While I agree with the general point about Roberto Bolaño expressed here--that his unfinished work is being published in a scattershot manner--I disagree with at least two of the other points being made. First, I don't think it tarnishes his legacy to do so: no one who reads him can be mistaken that 2666, The Savage Detectives and By Night in Chile are his best works. I find that spending time with the lesser works increases my appreciation for the greater ones because it makes clear how precise Bolaño had to be amongst the chaos of his ideas. It's rather like reading lesser Fitzgerald: it looks wild and uncontrolled but is the exact opposite, which you wouldn't know except to see it when it fails.

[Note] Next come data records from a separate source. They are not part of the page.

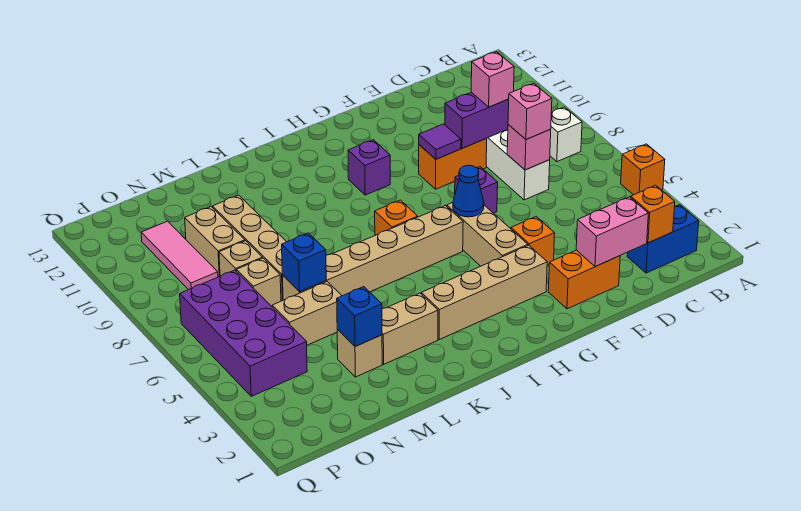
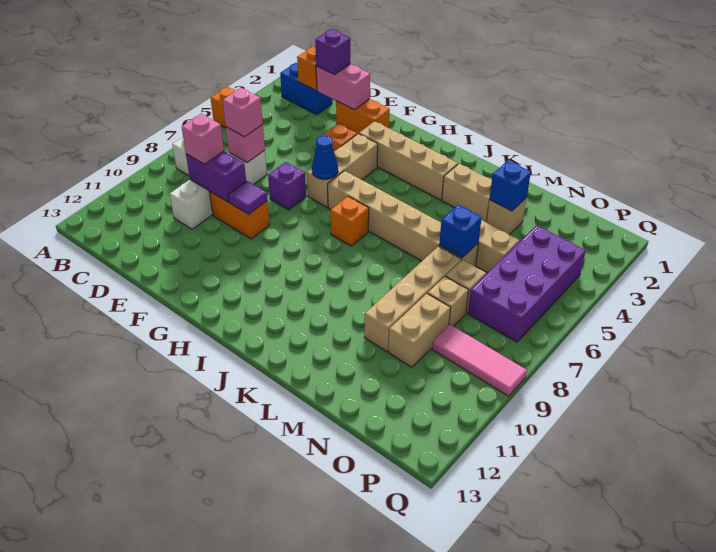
purple brick H10 level 1 -> purple brick D2 level 3
pink tile O9:O11 level 1 -> pink tile O9:Q9 level 1

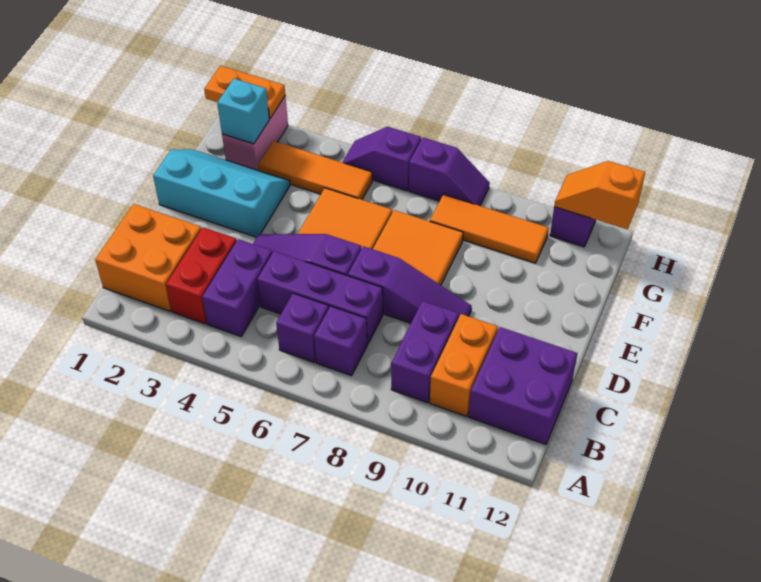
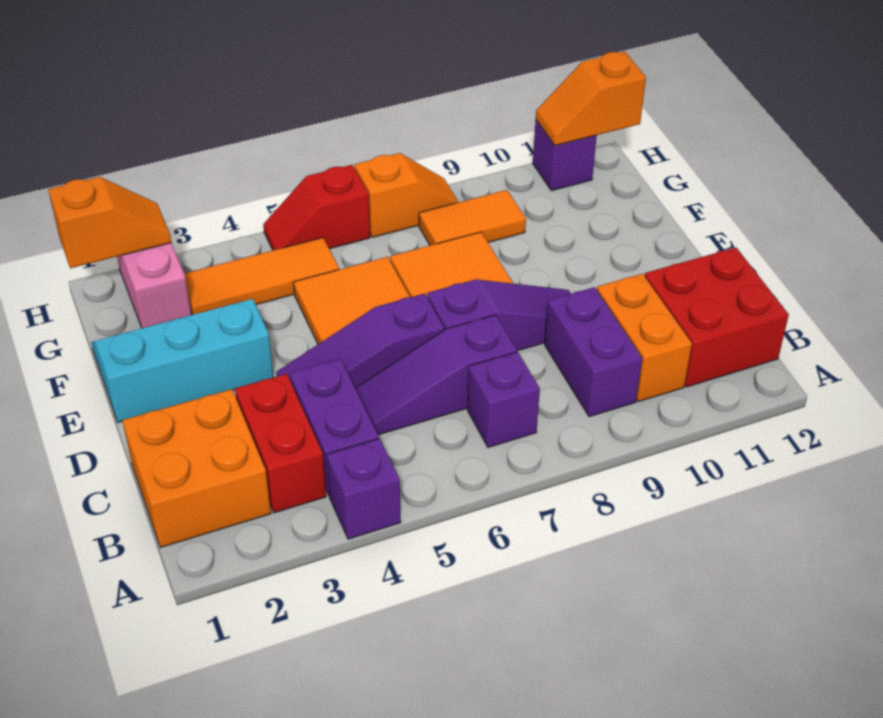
purple brick B6 level 1 -> purple brick A4 level 1
purple brick B11:C12 level 1 -> red brick B11:C12 level 1
purple brick C5:C7 level 1 -> purple slope C5:C7 level 1 top 7
cyan brick G2 level 2 -> none
orange tile G8:G10 level 1 -> orange tile G8:G9 level 1
orange plate H1:H2 level 2 -> orange slope H1:H2 level 2 top 1
purple slope H5:H6 level 1 top 6 -> red slope H5:H6 level 1 top 6
purple slope H7:H8 level 1 top 7 -> orange slope H7:H8 level 1 top 7

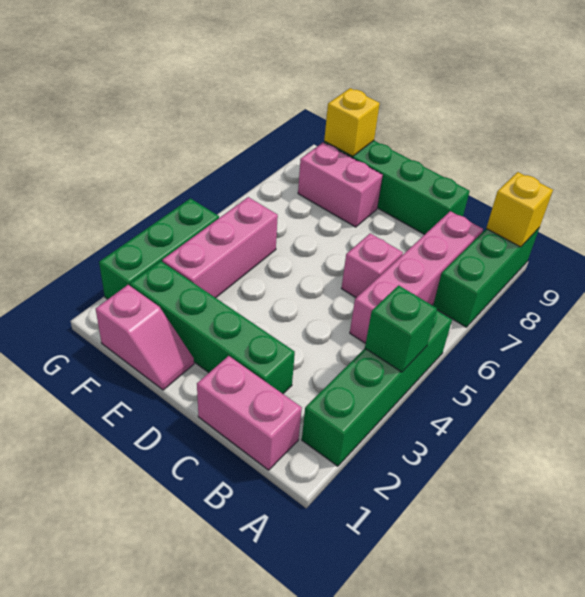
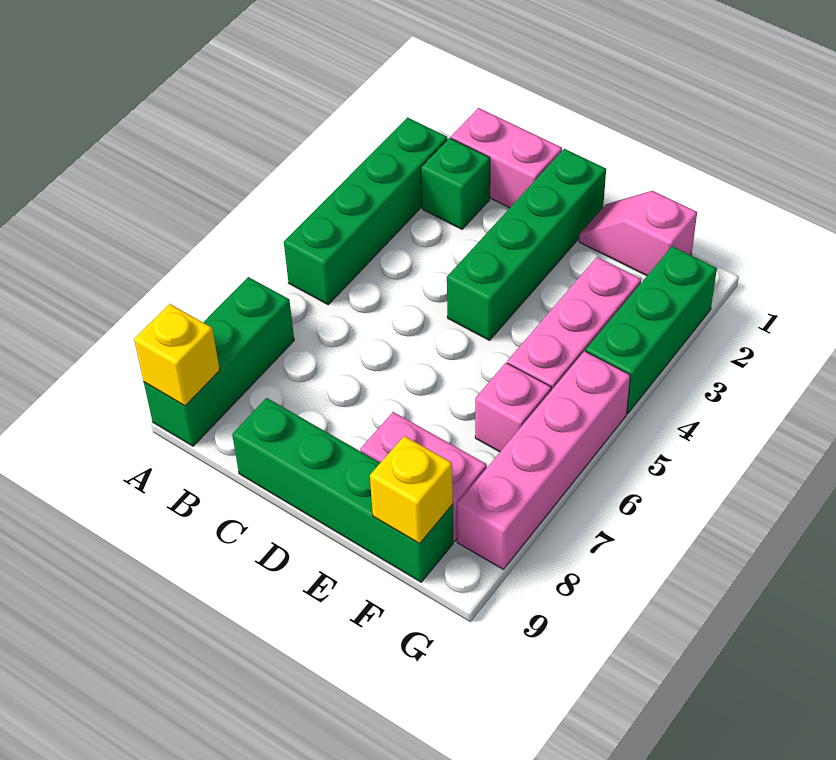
green brick A4 level 2 -> green brick B2 level 1
pink brick B5:B8 level 1 -> pink brick G5:G8 level 1
green brick C2:F2 level 1 -> green brick D1:D4 level 1
pink brick C6 level 1 -> pink brick F6 level 1

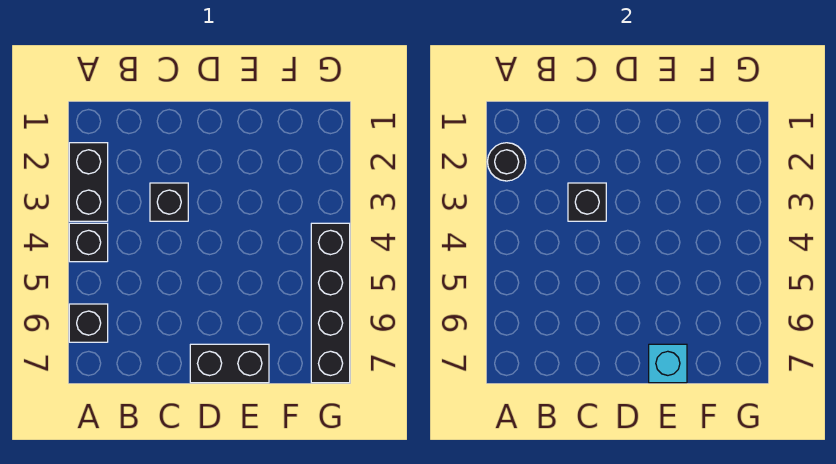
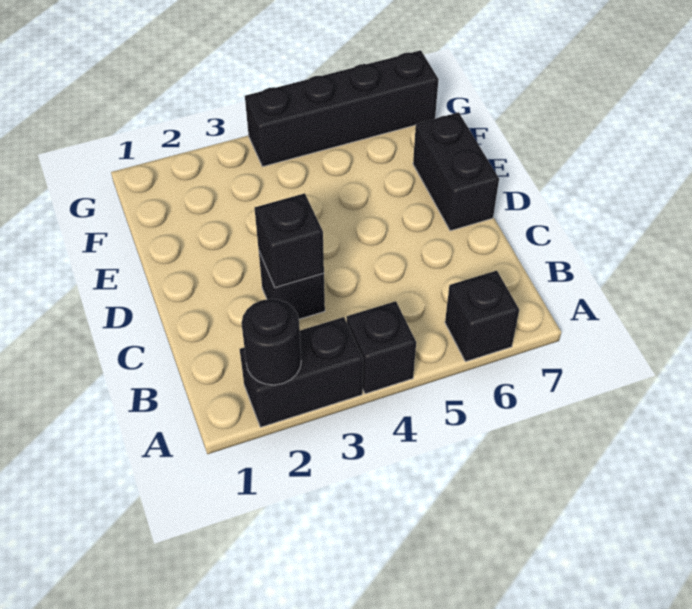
cyan brick E7 level 2 -> none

I also disagree about Bolaño 'crowding out' the translation market:

The general scarcity of translated work makes the shortcomings of this novel more pointed. On the one hand, it is difficult to criticize any publisher for bringing foreign works before an American audience. Just 3 percent of books sold in the U.S. are translated works; for literary fiction and poetry, that number dips to 0.7 percent. But on the other hand, the more Bolaño that is translated, the less room there may be for other writers whose work falls in that 0.7 percent. Of course, this would not be a problem if every Bolaño work shone. But with Woes of the True Policeman, that argument becomes exceedingly difficult to make. We have enough.

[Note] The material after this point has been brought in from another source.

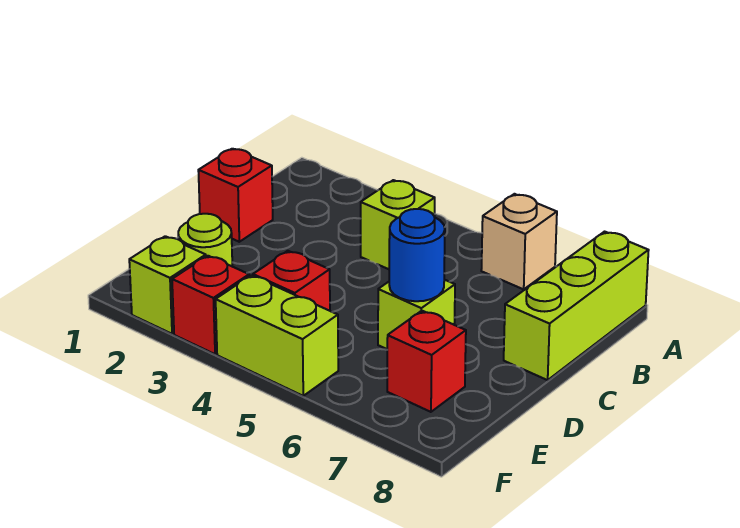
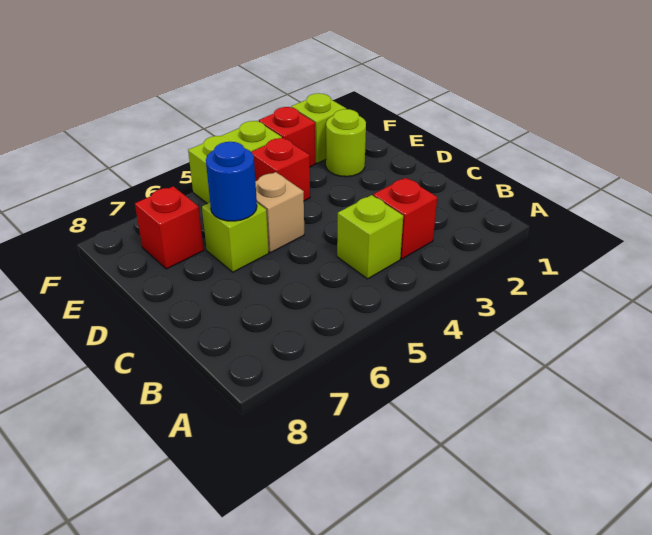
tan brick A6 level 1 -> tan brick D5 level 1
lime brick A8:C8 level 1 -> none
red brick C1 level 1 -> red brick B3 level 1

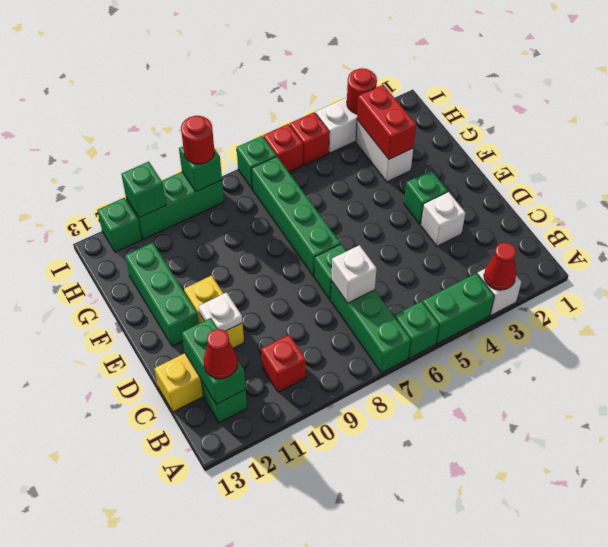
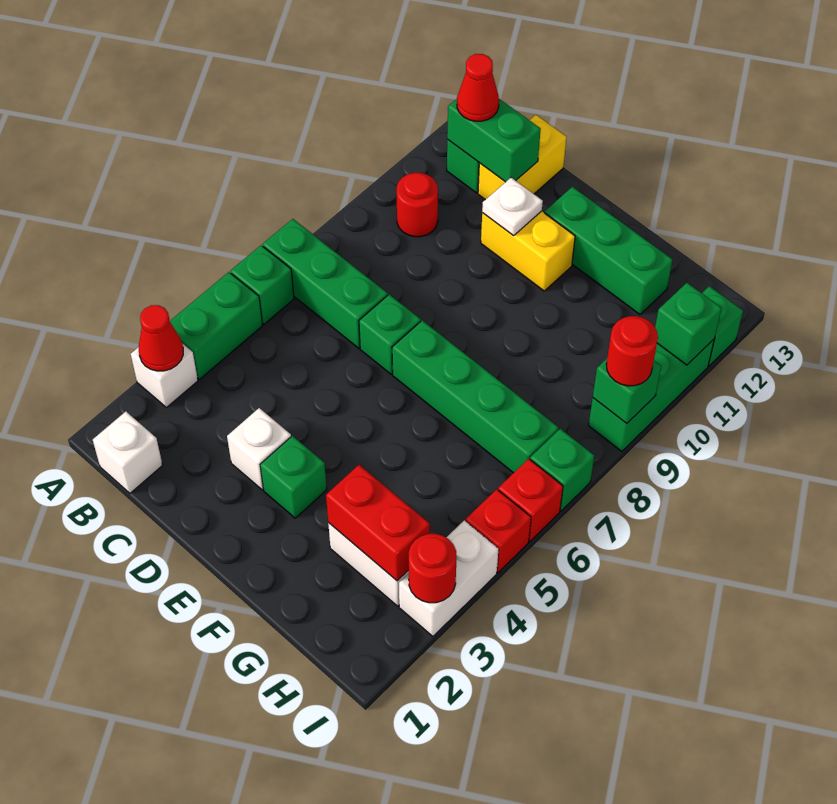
red brick B10 level 1 -> red round brick B10 level 1
white brick C7 level 2 -> white brick B1 level 1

Bolaño was one of those figures who wore his loves and his enmities openly: if not for him, I wouldn't have heard of, much less read, Enrique Vila-Matas, Javier Marías, Javier Cercas, Cesar Aíra, Mario Vargas Llosa, and even (roads of intellectual influence being funny that way) Jorge Luis Borges. He was confident in his work but quick to praise the work of others. I would not be surprised to find out he creates the market in addition to taking up so much of it.